The complaint alleged that the city failed to comply with its own ordinance entitling the business owners to real estate and personal property tax rebates under the Ad Valorem Tax Exemption for Enterprise Zone Businesses, which was passed in 2002, but not enacted until 2004. Those zones include parts of what are today Midtown, Wynwood, the Design District and Brickell. Developments include the Epic Hotel, Midtown Development and Met 1 and 2. Such zones offer businesses incentives, including tax concessions to encourage investment and provide jobs.

Between 2004 and 2011, approximately 67 businesses within the Miami Enterprise Zones filed applications seeking approval of an ad valorem tax exemption.
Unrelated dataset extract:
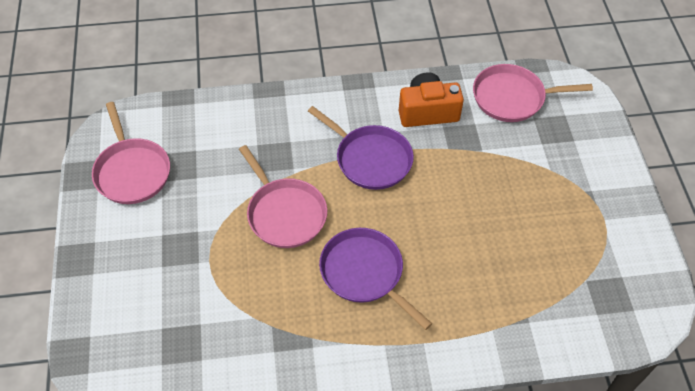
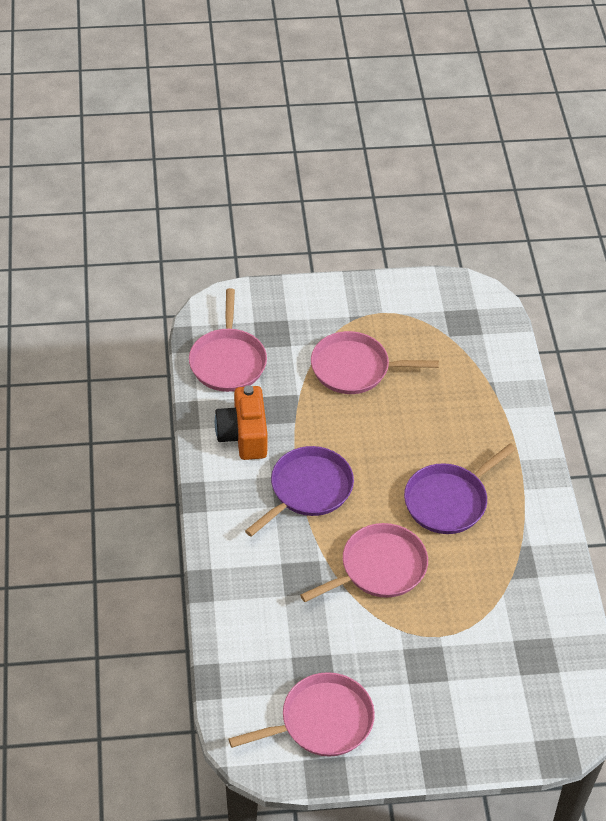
camera: 90 degrees left, 5 degrees down
(522, 194) = (354, 368): none -> pink pan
However, they received neither a written approval nor a denial of their applications.

“To this date, despite more than 65 property owners requesting reimbursement of taxes under the ordinance, the City of Miami has not reimbursed a single penny of tax dollars,” said Stevan Pardo, who with Nicole Rekant, represents the class. “This ruling allows our clients to seek damages we believe exceed $30 million.”

In 2016, Miami-Dade Circuit Judge Rosa Rodriguez granted the class summary judgment on its claim. The city appealed arguing that she lacked jurisdiction. The appellate court disagreed.

“Now that the city’s efforts to avoid rebating tax monies have failed, property owners will be entitled to receive the tax incentives that voters approved and that the city should have paid to property owners years ago,” said Rekant.


Pardo Jackson Gainsburg & Shelowitz, PL is a Miami-based business law firm that represents clients in all areas of real estate, construction, hotel/hospitality, litigation, creditors’ rights, and corporate matters. The firm handles complicated business and construction litigation, with an emphasis on complex commercial, construction law and insurance defense, and represents clients in corporate transactions, including loan origination and workouts, contracts and mergers and acquisitions.